As we can see from Fig. 4, four different cyclodextrin polymers were used to remove different kinds of sulfides in n-heptane, including Th, BT, DBT, TBM and DES. For Th, BT and DBT, the sulfur removals all decreased in the same order as, β-CDP > (β&γ)-CDP > γ-CDP. α-CDP performed a little different, as exhibited that it showed a relatively low sulfur removal and needed long removal time to reach equilibrium. While other polymers could all reach equilibrium in a rather short time, and among those thiophene compounds listed above, β-CDP could always be the most efficient desulfurizer under the same condition. For other kinds of sulfides, such as TBM and DES mentioned in Fig. 4D and E owning same carbon numbers with Th, all those polymers performed much poorer, the sulfur removals hardly exceeded 12%. This might be due to the efficient molecular recognition of β-CDP, which could be concluded that the β-CDP has more suitable cavity size for removing DBT by the inclusion effect. Taking all results discussed above into account, the β-CDP was chosen as the best desulfurizer.

Fig. 4 Desulfurization performances of different CDPs for (A) Th, (B) BT, (C) DBT, (D) TBM, (E) DES. Desulfurization conditions: temperature = 25 °C, time = 2 h or 1.5 h, mass ratio of β-CDP to n-heptane solution of DBT is 1 : 40. All results were obtained in triplicate, and standard deviation is indicated by the error bars.

Fig. 5 showed the desulfurization performances of β-CDP for sulfides with different structures. From the results of sulfides with aromatic ring structure removal over β-CDP, it's could be seen that β-CDP exhibited the best desulfurization performance for DBT, and its desulfurization efficiency could reach 63%. For the other sulfides, the removal percentage of them decreased in the order: BT > TP > EPS > Th. As a comparison, the desulfurization rate of sulfides with aliphatic chain structure was much lower, and all below 12%. Moreover, the removal percentage of these sulfides decreased in the order: TBM > DEDS > DES > TBS. The reason for the results might lie in that the cavities of β-CDP have suitable size for DBT and the electron-deficient aromatic structures of β-CDP have good electrostatic interactions with the electron-rich aromatic structures of DBT. And the results may indicate that the size of β-CDP cavities and electrostatic effects between β-CDP and DBT play an important role in efficient molecular recognition.

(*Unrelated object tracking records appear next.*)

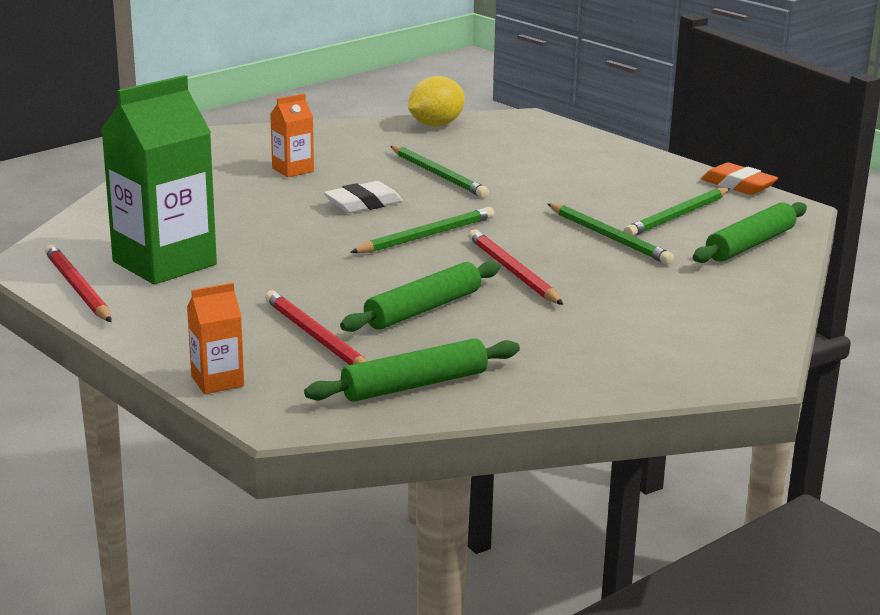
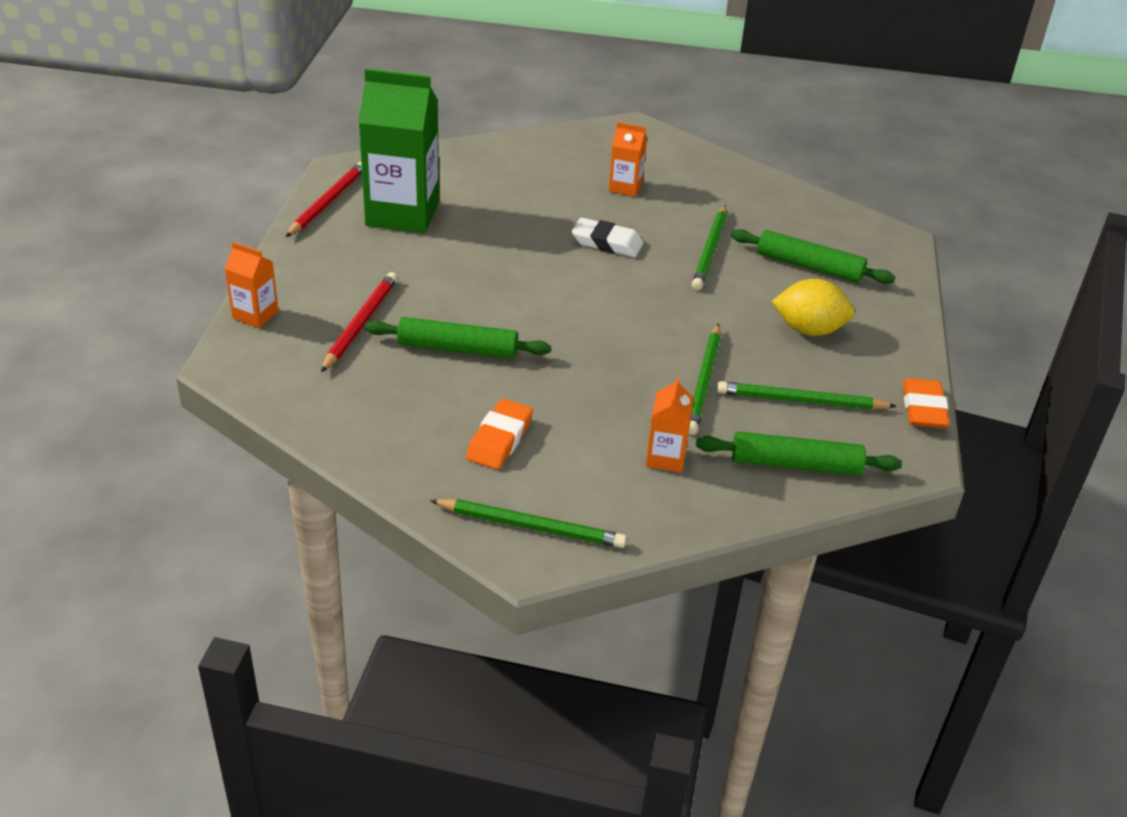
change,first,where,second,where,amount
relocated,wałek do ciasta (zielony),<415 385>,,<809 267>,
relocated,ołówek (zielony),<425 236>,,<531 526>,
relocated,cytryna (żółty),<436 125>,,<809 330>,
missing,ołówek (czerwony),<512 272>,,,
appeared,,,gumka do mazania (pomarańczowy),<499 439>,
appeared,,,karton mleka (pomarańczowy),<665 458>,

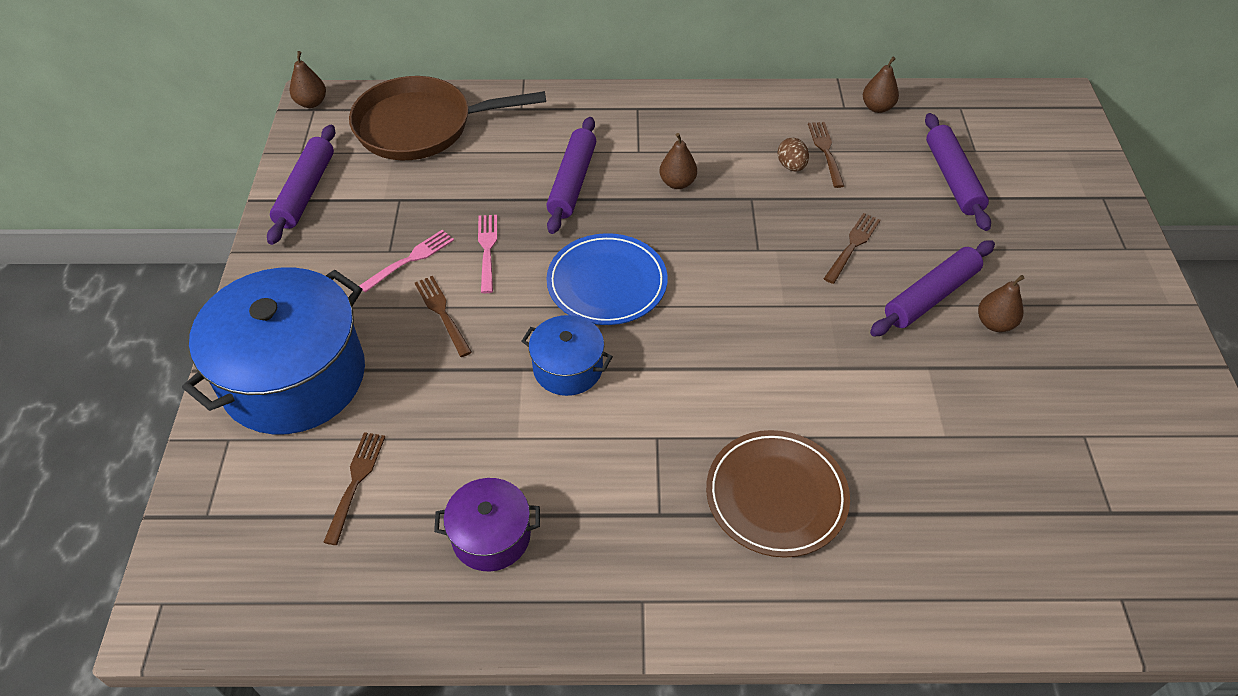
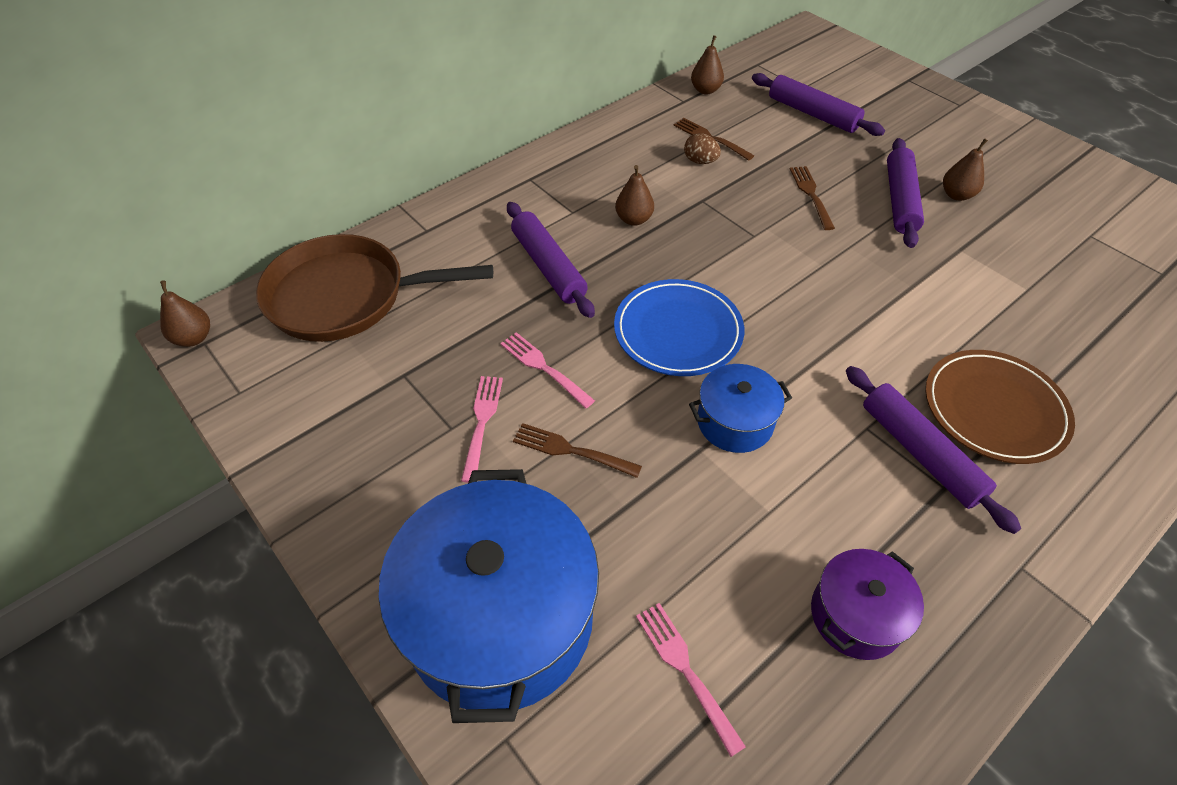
change,first,where,second,where,amount
relocated,wałek do ciasta (fioletowy),<306 191>,,<920 453>,
colour,widelec (brązowy),<355 483>,widelec (różowy),<686 671>,
spun,patelnia (brązowy),<421 126>,,<346 296>,45 degrees clockwise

Fig. 5 Desulfurization performances of β-CDP for sulfides with aromatic ring structure and sulfides with aliphatic chain structure. Desulfurization conditions: temperature = 25 °C, time = 2 h or 1.5 h, mass ratio of β-CDP to n-heptane solution of DBT is 1 : 40. All results were obtained in triplicate, and standard deviation is indicated by the error bars.

3.3. Effects of desulfurization conditions on desulfurization performance of β-CDP for DBT

Fig. 6A showed the effect of different temperatures on desulfurization for DBT. It could be clearly seen that as the desulfurization temperature rising, the removal efficiency decreased gradually and the proper temperature of removing DBT was 25 °C or room temperature, which suggested that DBT could be removed by β-CDP under very moderate temperature than other desulfurization methods.^54,55

Fig. 6 Effects of (A) desulfurization temperature and (B) mass ratio of β-CDP to n-heptane solution of DBT on the desulfurization performance of β-CDP for DBT. All results were obtained in triplicate, and standard deviation is indicated by the error bars.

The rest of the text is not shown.